The strategy behind all its acquisitions is the same, according to Yabuki. “AmEx is a big brand name, but not in the professional services area,” he explains. “At the same time, the CPA profession doesn’t have a national presence in the small to midsize category of CPA firms. The thought was that this would be a powerful combination.”
The range of firms AmEx has acquired is broad, from $200,000 in revenue up to its largest, GGK. The deals involve cash rather than stock in AmEx. “There is a lot of market risk associated with stock,” says Yabuki. “It also potentially creates independence issues.”
AmEx generally acquires the tax and consulting practices, leaving the attest work under the original firm and still owned by the firm partners. For attest work, the partners lease staff from AmEx. Often, this causes the original accounting partners to wear several hats—as in the case of Susan Menelaides, a partner of the Chicago-based accounting firm Checkers, Simon & Rosner LLP. When AmEx took over the firm in 1997, it gave Menelaides dual employment as a managing director of AmEx and a partner of the accounting firm. While regulations require her to perform her attest work as a Checkers partner, nothing prevents her from performing other, broader services, such as consulting for American Express Tax & Business Services.
“The acquisition was a major step forward for our organization,” she says. Besides receiving a technology upgrade, her firm has become a source for additional acquisitions. This is part of the broader strategy of AmEx. After acquiring a firm, AmEx uses the ability and strength of the local firm as a building block in its strategy of creating a national brand. “We are trying to amass market share,” says Yabuki. For example, in New York AmEx chose to acquire a major firm—GGK—because “you can’t be one-tenth of one percent in a city like New York.” To that end, he says AmEx is currently looking to do more sizable deals in New York City. Once acquired, the tax and business services part of a firm becomes an AmEx practice. Employees are put through extensive leadership training, with AmEx sponsoring 5 to 10 different programs to polish staff members’ skills in various areas, including client contact.

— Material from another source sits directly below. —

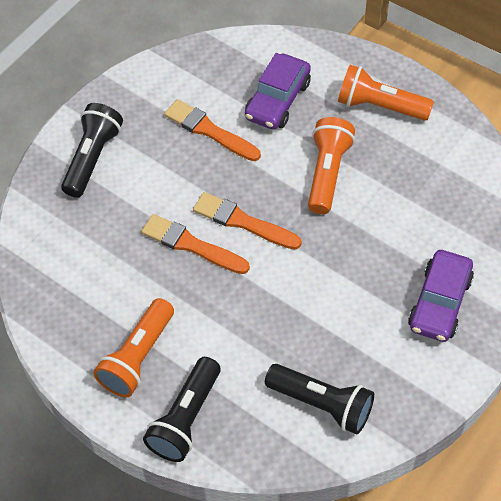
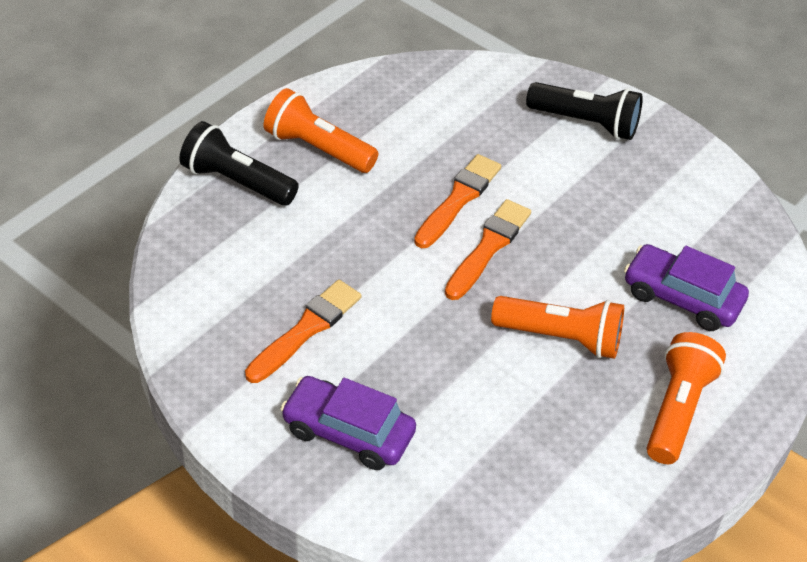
camera: 90 degrees right, 10 degrees down
(209, 130) = (629, 226): orange brush -> orange brush (306, 329)
(322, 404) = (229, 297): black flashlight -> none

Employees also are encouraged to become even more active in professional and community organizations. “Our role is not to be a product distributor. It is to help clients be successful,” Yabuki insists. Nevertheless, if clients want and need additional financial services or products or both, AmEx is ideally equipped to provide them with, among other things, investment products, charge cards and financial planning. Experts agree that AmEx stands out in its established reputation and world-famous brand name. So the likelihood of failure is remote. “I have to create a company that will be here 150 years from now,” says Yabuki. “Acquiring a firm is easy. What you do afterward is not.”

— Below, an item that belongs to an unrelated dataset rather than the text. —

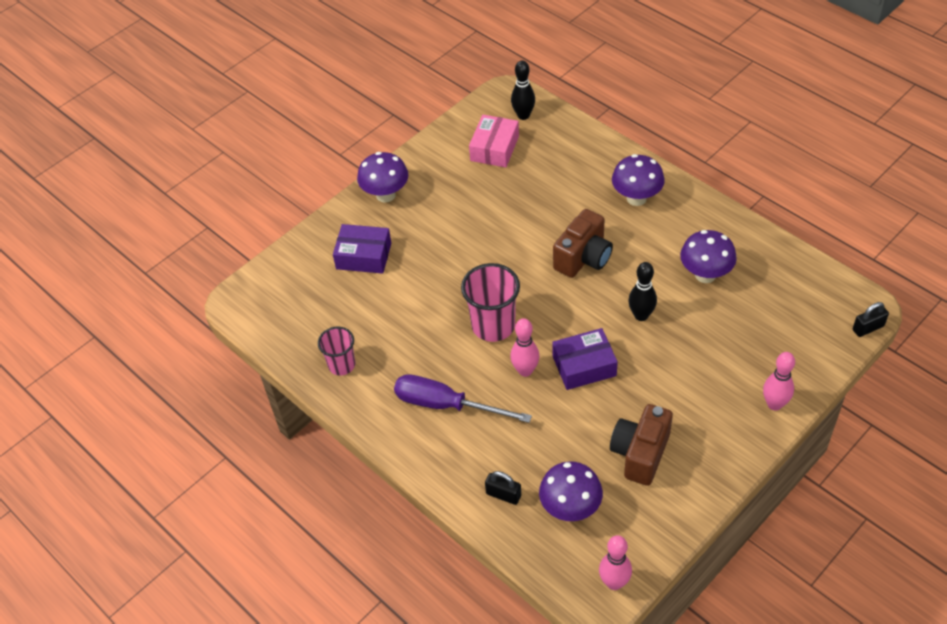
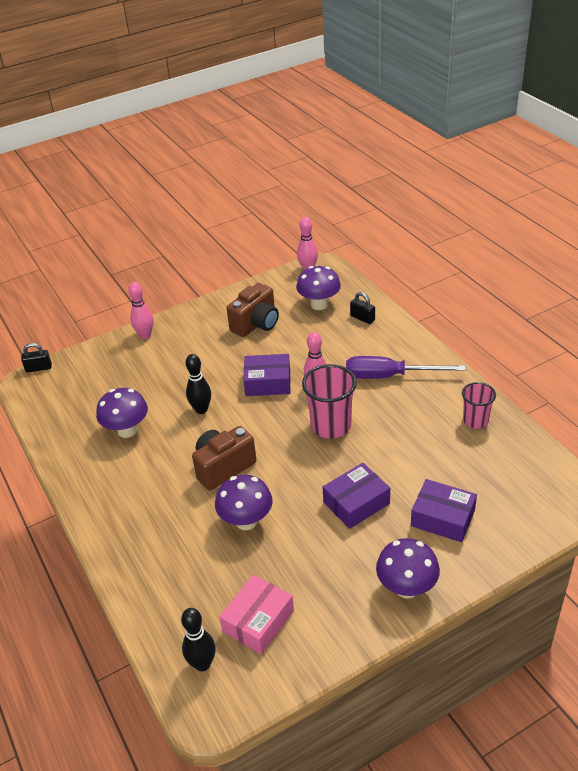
camera: 165 degrees left, 10 degrees down
(444, 252) = (356, 503): none -> purple box
(446, 405) = (389, 376): purple screwdriver -> purple screwdriver turned 150 degrees clockwise
(636, 198) = (138, 517): purple mushroom -> purple mushroom (246, 521)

A seller’s point of view. Gerry Golub, former managing partner of GGK, has no complaints. One reason may be the generous terms he was offered, which reportedly included a multimillion-dollar buyout of his practice and a bonus of more than $1 million. He became chairman of American Express Tax & Business Services, with Yabuki as CEO.
How does it feel to be part of AmEx? “It feels great,” says Golub. “You are joining a global financial services company and an elite group of executives.” A big plus, says Golub, is that it is easier to attract and retain professional talent. In addition, AmEx offers clients broader capabilities under the world-famous AmEx name. “It is exciting and beneficial,” Golub says.

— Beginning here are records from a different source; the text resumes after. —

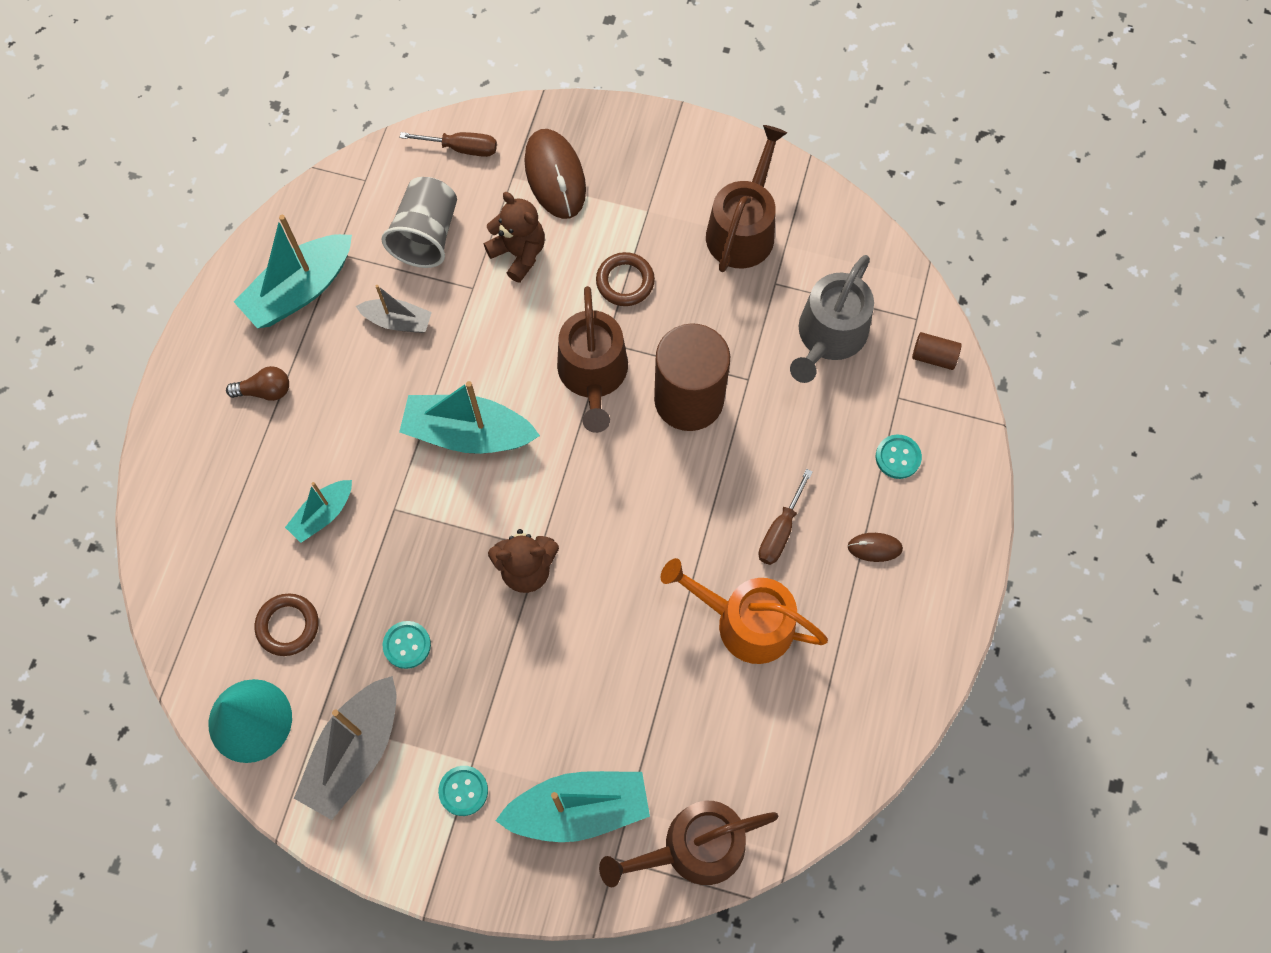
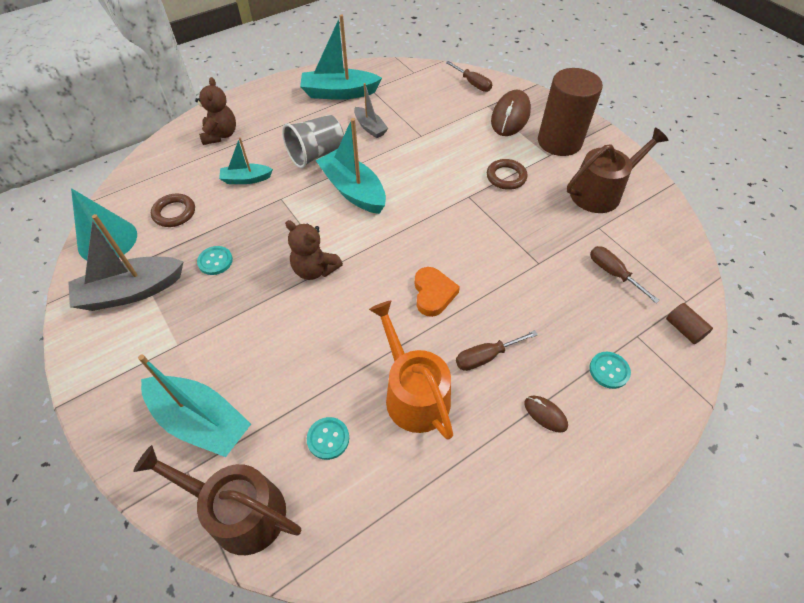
camera: 40 degrees right, 15 degrees down
(265, 390) = (280, 118): brown light bulb -> none
(426, 235) = (420, 105): grey cup -> grey cup (316, 154)
(463, 791) = (155, 356): turquoise button -> turquoise button (328, 439)
(519, 253) = (459, 135): brown teddy bear -> brown teddy bear (220, 135)
(593, 374) = (446, 206): brown watering can -> none
(674, 500) = (433, 294): none -> orange heart
(689, 399) = (491, 250): brown cylinder -> brown cylinder (559, 142)
(829, 336) = (613, 273): grey watering can -> brown screwdriver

Dave Cottle, an industry consultant based in Stuart, Florida, adds that the first priority of AmEx is to “keep everything in the blue box,” or under the AmEx brand. Then, he says, the first addition to a CPA practice is to make available a variety of financial and business services through the AmEx network of advisers. “AmEx has given additional capabilities to the CPA firms that are acquired. That doesn’t mean it has worked,” Cottle says. He still has reservations about whether consolidators such as AmEx actually will add value to the practices they acquire.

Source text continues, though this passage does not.